Je te dirais qu’il n’y a pas de fumée sans feu, que comme on fait son lit on se couche etc. pourtant je te souhaite sincèrement de trouver un sens à ta vie, d’arrêter de médire et de maudire. Le plus lorsque l’on est croyante comme moi, c’est que l’on a une certaine notion de l’empathie, de la miséricorde. Arrête de haïr la vie, elle te le revaudra peut être.

J’espère ne plus jamais entendre parler de toi ni dans cette vie ni dans une autre.

A bon entendeur.

Caresse /

²

Oui j’ai eu du mal à lâcher le bleu pâle de cette nuit de pleine lune, parce que de toutes les fenêtres ouvertes, à part la soufflerie de cette clim sans arrêts, m’apaisait enfin un silence désiré tout le jour.

La nuit se savoure comme quelque chose de très personnel, de très solitaire, de fragile et d’éphémère.

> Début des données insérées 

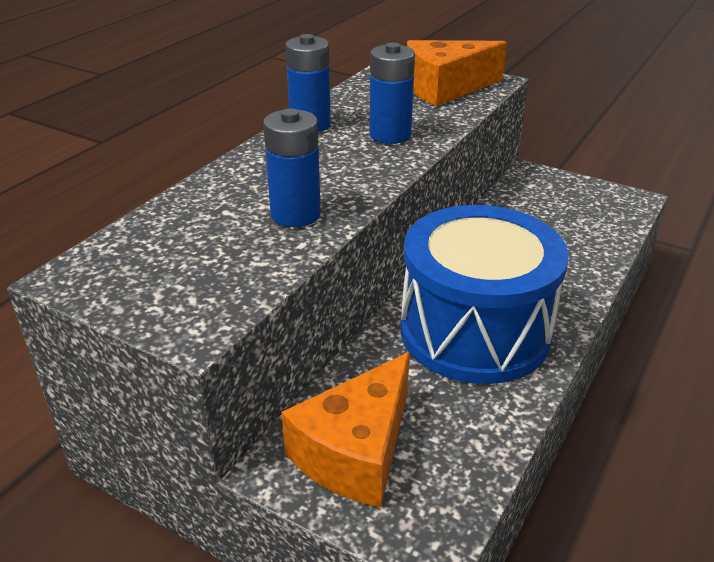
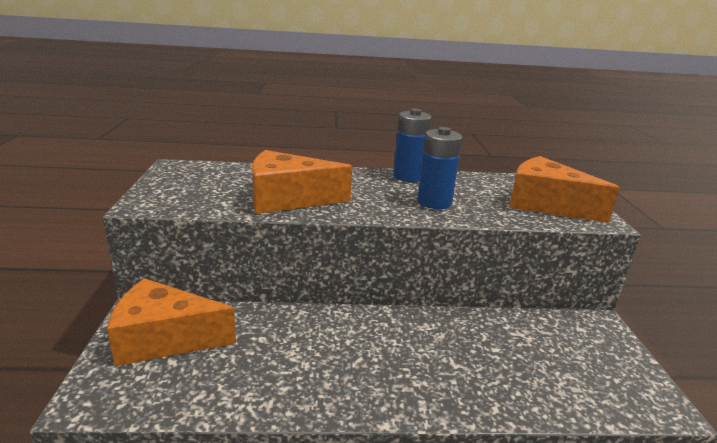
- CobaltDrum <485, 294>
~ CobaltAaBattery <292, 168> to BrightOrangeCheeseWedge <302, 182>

Ah ça oui il y aura toujours les jours avec et les jours sans, mais aussi les nuits suspendues.

Ton frère /

Il a la peau livide et tannée des momies celtes de la Côte d’Or, l’œil brillant comme une bille de verre abîmée sur les trottoirs par les enfants combattifs. Il y a dans ces mots l’étincelle qui met le feu à la poudre mouillée. Ces gestes ont le goût de l’arrière pays pierreux et sec et ne relèvent plus depuis longtemps d’aucun code de bonne conduite.
Tu l’as précédé dans les sillons malaisés de toutes les cours. Tu es un brigand, c’est un ogre.

Préférer s’éloigner du feu /

Les frondaisons sont pâles et les peupliers se courbent sous le vent triste de l’Auvergne macabre.

Le ciel s’ouvre bien sûr, mais c’est loin vers la Côte d’Or. Là, les fenêtres ont toutes le reflet métallique des soleils noyés. La pluie secoue les wagons-citerne des trains de fret que je dépasse de gare en gare. Je regarde les bourrasques comme une série de gifles, les vents comme la poussière des déserts américains, la poudre que l’on ôte de son vêtement d’un geste sec de la main.

Et maintenant les Margots de pluie se déversent sur ma vitre comme la morve dégoutante des enfants pleureurs.

Les blés vibrants sont devenus glauques, moites, je me bat contre une violence sociale qui n’a pas lieu d’être et je tourne le dos à l’orage qui a immobilisé notre train sur la voie. Je met des kilomètres entre eux et moi et je reçois encore leurs messages merdiques qui me tirent comme les élastiques des jokaris vers cette situation écœurante que je fuis.

Les éclairs illuminent à intervalles réguliers les fenêtres du fond.